There are a few treasure boxes around the world. This one has a bunch of weapons and armor. This demonstrates the LootBox module. This module is also used when getting loot after defeating enemies in the dungeon.
The loot is randomly generated. Once you collect it, be sure to equip it. Selecting a player portrait which is already active will load up the players inventory, demonstrating the "drag and drop" Inventory system. While you don't have to use this in your game, it's a great demo of how to have a fun mini-game inventory.

Final Quest

You finally will meet the last quest giver. This person will ask you to defeat the Demo Demon in the dungeon, but will also give you a choice in your reward. This is to demonstrate the Quest system feature allowing custom rewards to be added to GameQuest objects that were not part of the original Quest created in the inspector.
Also, if you select the "800 experience" option, notice that when you succeed in the quest later, each player is given 200 experience. If you dig into the code, you'll find that the "GameData" object has an "Experience" stat, and when that is modified, a method automatically divides the value amongst the active players.
Now you can go into the dungeon, showing how to transition between scenes in a game.

Goblins

The dungeon features a few goblin enemies. These will not move toward you, but will attack you if you get close enough. By pressing the "interact" button or hitting the space key, you can attack the goblins. (Make sure you've equipped weapons!)
This demonstrates how you might set up the math behind damage and armor calculations using the Stats on your Actors. It also showcases how the LootBox module can be used to provide Loot to the players when the defeat bad guys.
Once the Goblins die, interact with them once more to "pick up" the body, which will disappear.
(You can also skip through by just running by them)

Demo Demon

Finally, at the end of the dungeon path, you'll find the fearsome Demo Demon.
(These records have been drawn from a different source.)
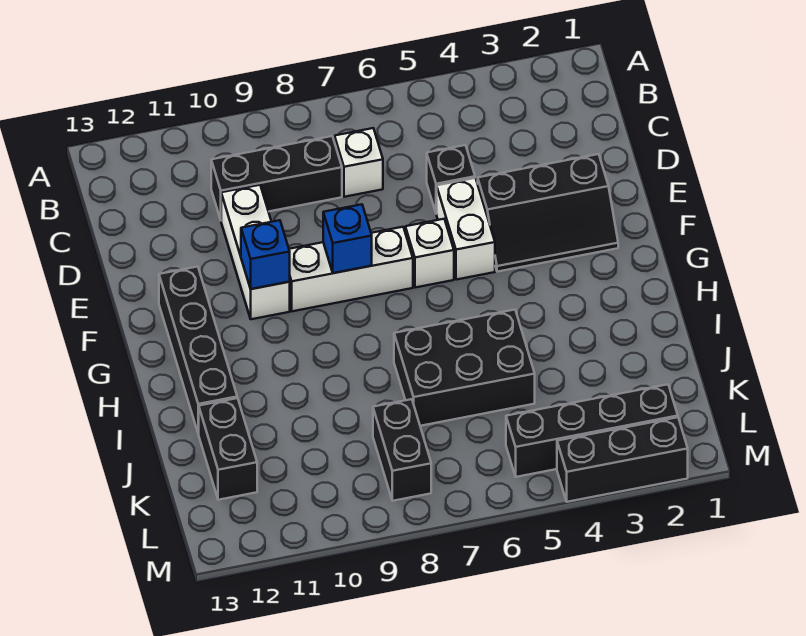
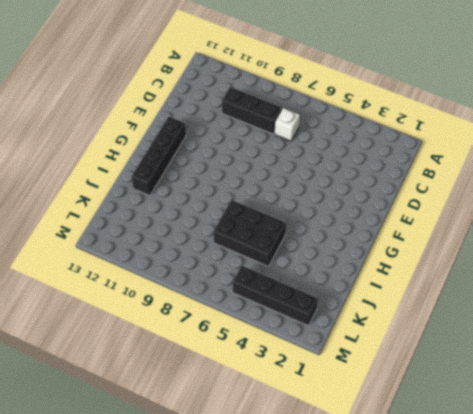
none -> black brick D5 level 1
none -> white brick D10:F10 level 1
none -> black slope E2:F4 level 1 top E

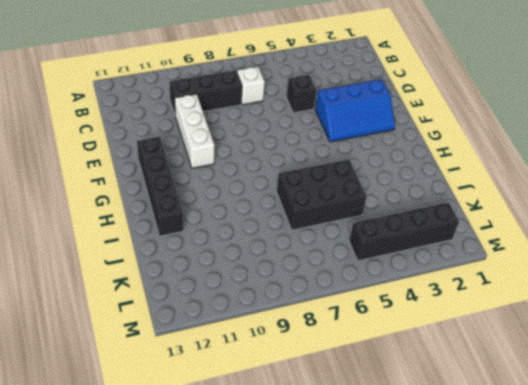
blue slope E2:F4 level 1 top E -> black slope E2:F4 level 1 top E
none -> white brick E5:F5 level 1
none -> white brick F6 level 1
none -> white brick F7:F9 level 1

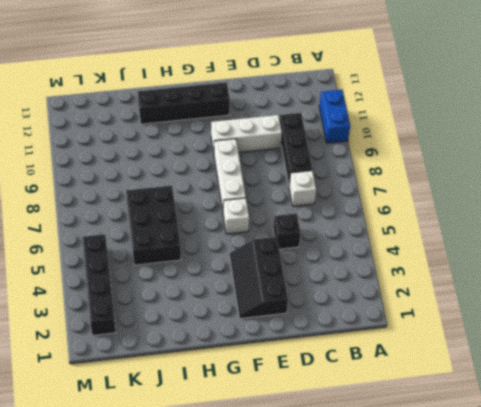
blue brick A10:A11 level 1 -> none
none -> white brick E5:F5 level 1
none -> black brick J12:K12 level 1
none -> black brick K8:L8 level 1

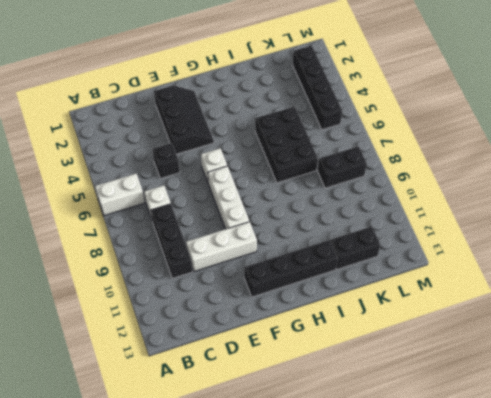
white brick A6:B6 level 1 -> white brick E5:F5 level 1
none -> black brick M2:M4 level 1
none -> blue brick F8 level 2
none -> blue brick F10 level 2

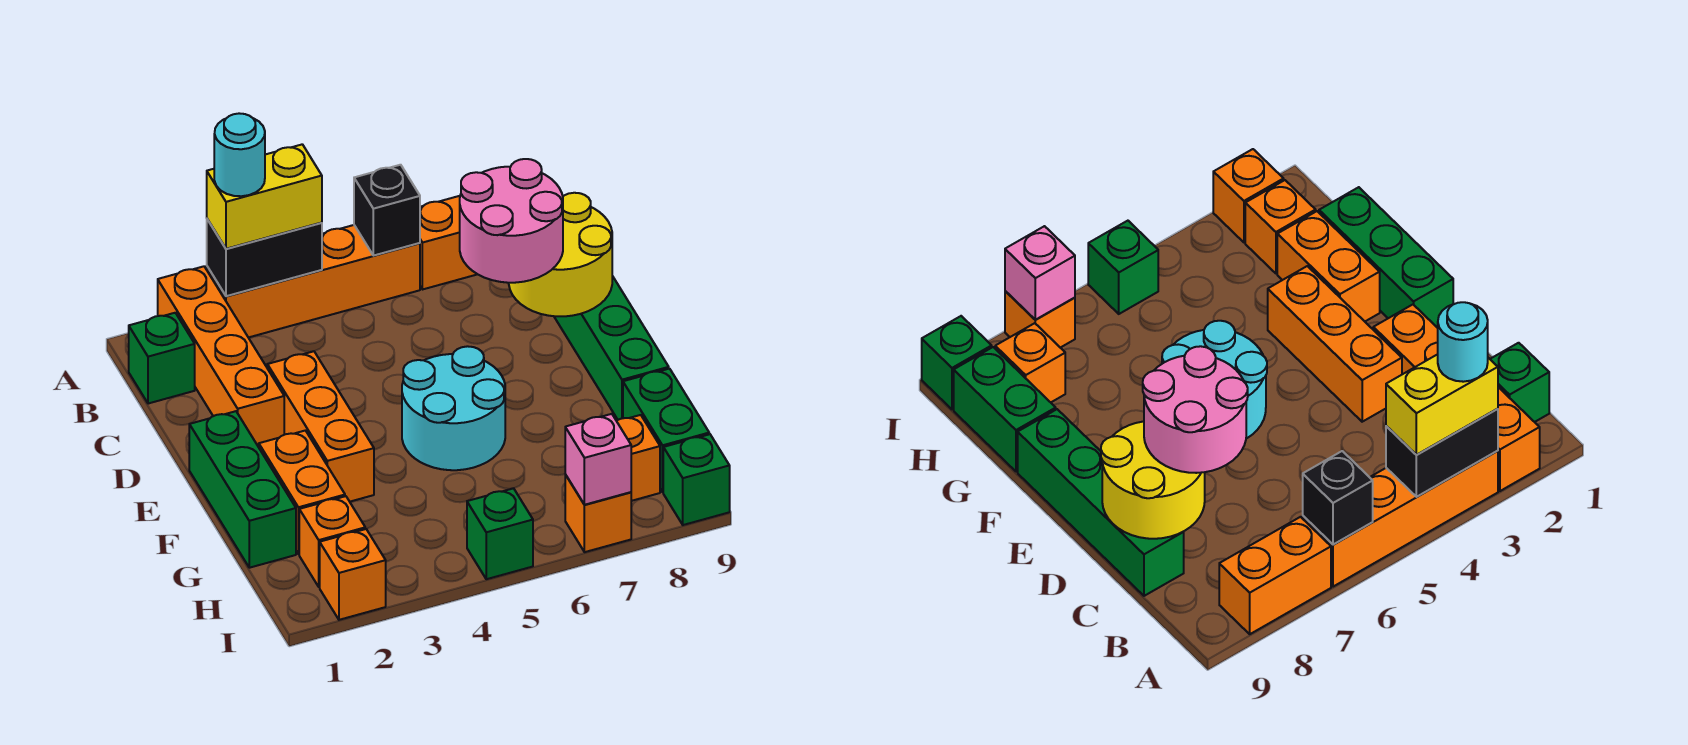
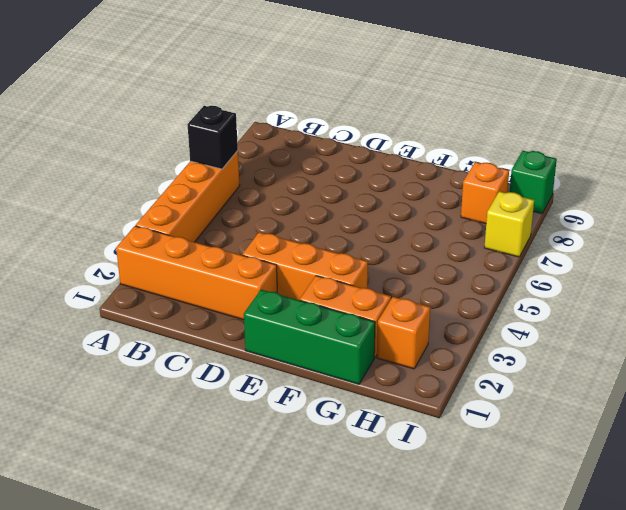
yellow brick I7 level 1 -> orange brick I7 level 1
none -> orange brick A7:A8 level 1
none -> green brick B1 level 1
none -> green brick C9:F9 level 1

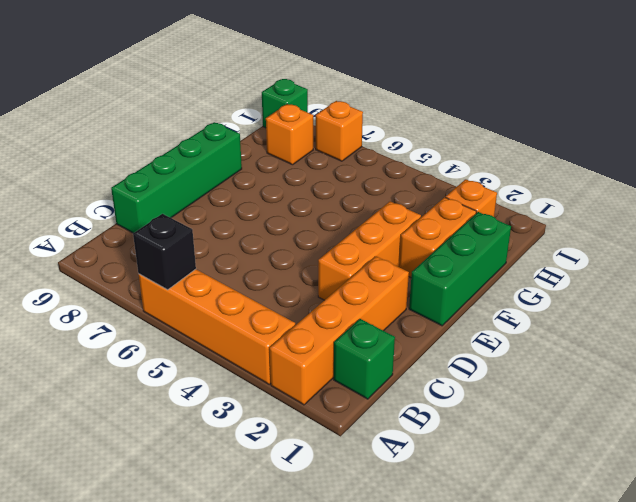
none -> orange brick A7:A8 level 1
none -> cyan round brick E5:F6 level 1
none -> green brick G9:H9 level 1

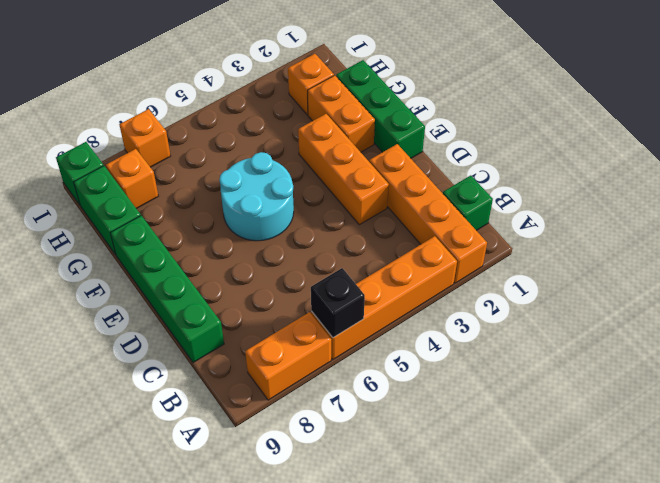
none -> orange brick I2 level 1
none -> green brick I5 level 1
none -> black brick A3:A4 level 2

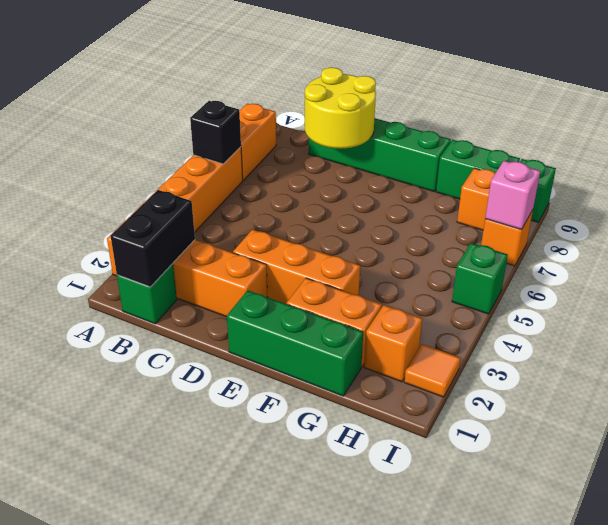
black brick B1:B2 level 2 -> black brick A3:A4 level 2
orange tile I2 level 1 -> orange brick I2 level 1
none -> cyan round brick E5:F6 level 1
none -> yellow brick A3:A4 level 3
none -> pink round brick C7:D8 level 3

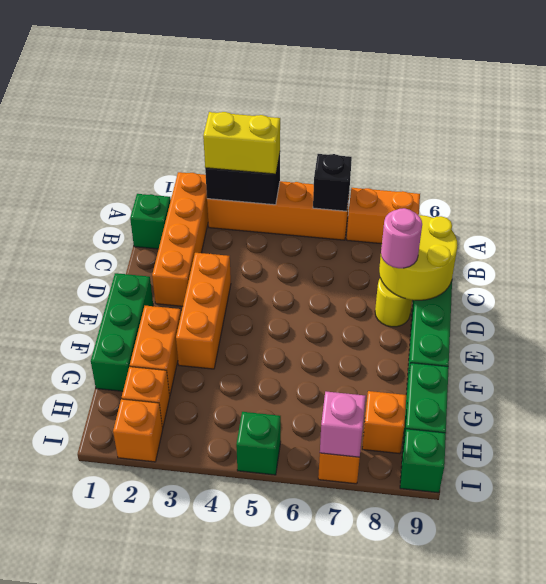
yellow round brick D8 level 1 -> none
pink round brick D8 level 3 -> pink round brick C7:D8 level 3
none -> cyan round brick E5:F6 level 1
none -> cyan round brick A3 level 4

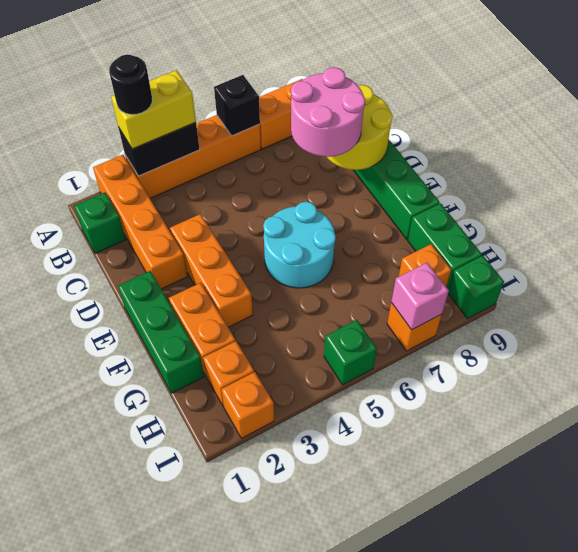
black round brick A3 level 4 -> cyan round brick A3 level 4

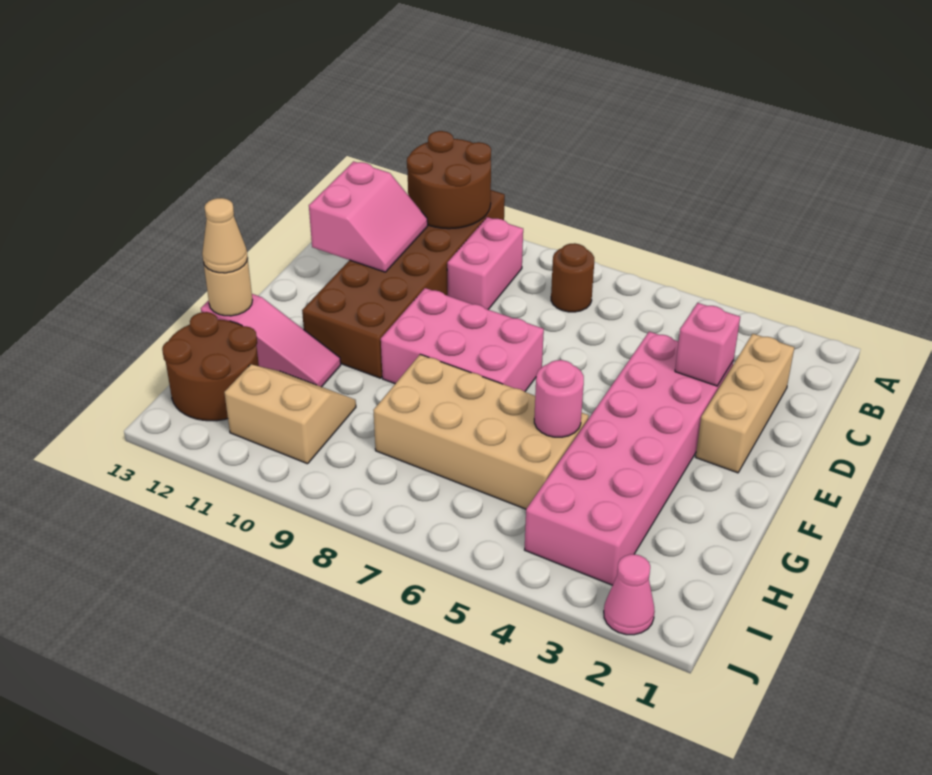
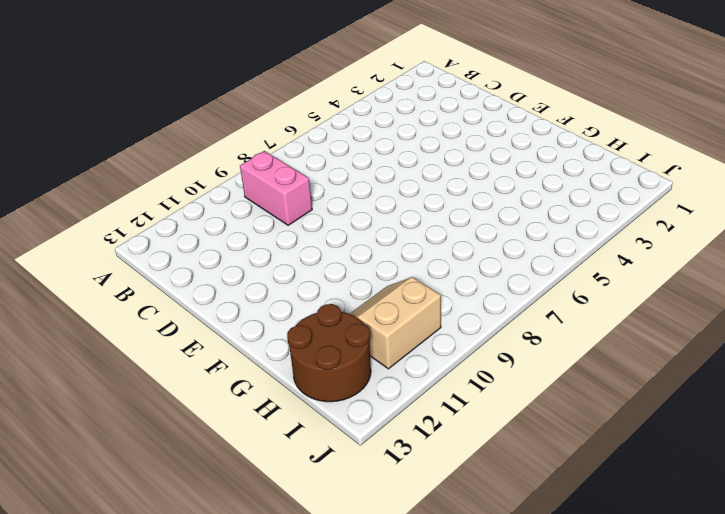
none -> brown brick A10:F11 level 1
none -> brown round brick B7 level 1
none -> tan brick C2:E2 level 1

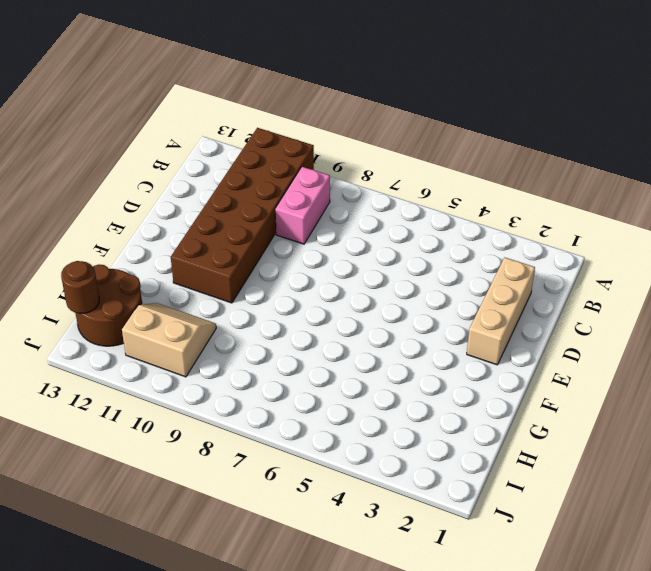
brown round brick I13 level 2 -> brown round brick B7 level 1
none -> pink brick D3:I4 level 1
none -> pink brick E7:F9 level 1
none -> tan brick G5:H8 level 1

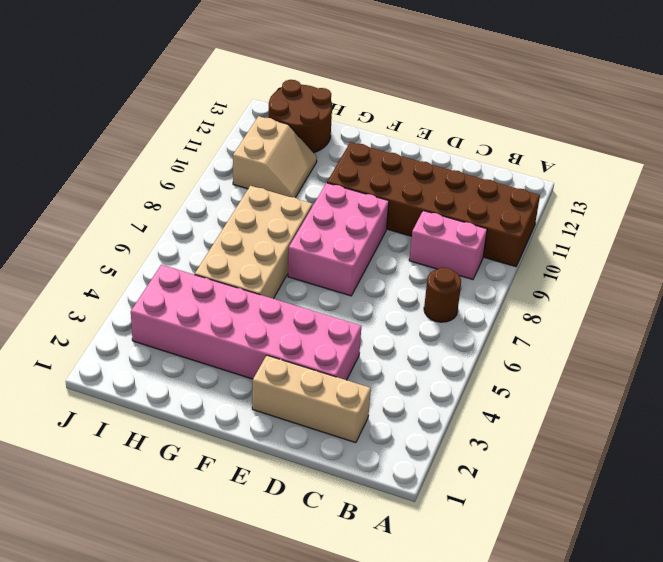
none -> pink slope G11:G13 level 1 top 13
none -> pink cone J2 level 1
none -> brown round brick A10:B11 level 2

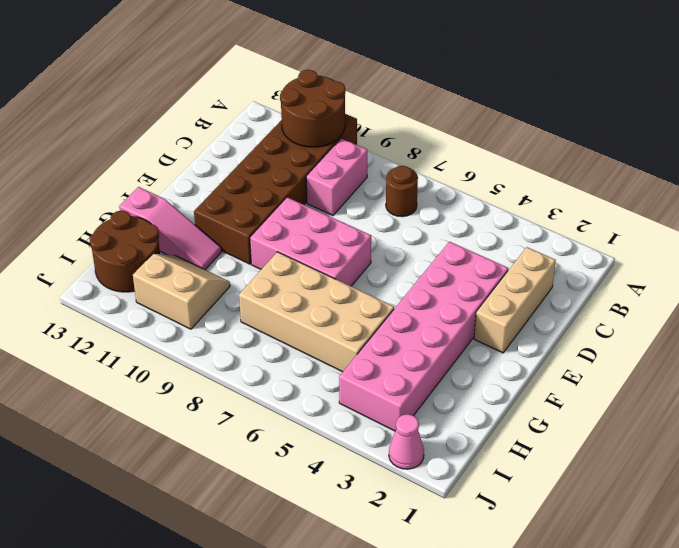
none -> pink slope C11:D12 level 2 top 12
none -> pink brick D3 level 2
none -> pink round brick G5 level 2

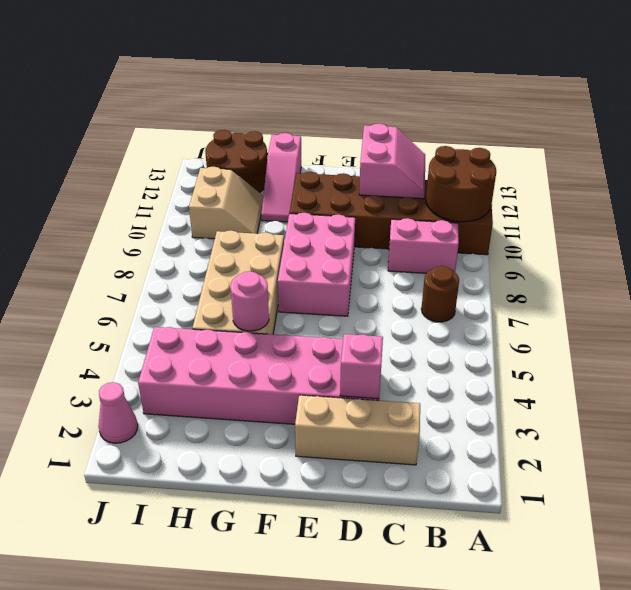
pink slope C11:D12 level 2 top D -> pink slope C11:D12 level 2 top 12
none -> tan round brick G13 level 2
none -> tan cone G13 level 3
She's pretty easy to beat, as she'll admit to you. Once you defeat her, use the portal to warp back to the World scene.
Then, you can talk to the final quest giver, and complete the demo.

Lots to explore in the code

This walkthrough just scratches the surface of what this demo includes. The code is well commented and should be easy to follow. The most important classes have the most comments with explanations of why we do things this way or that.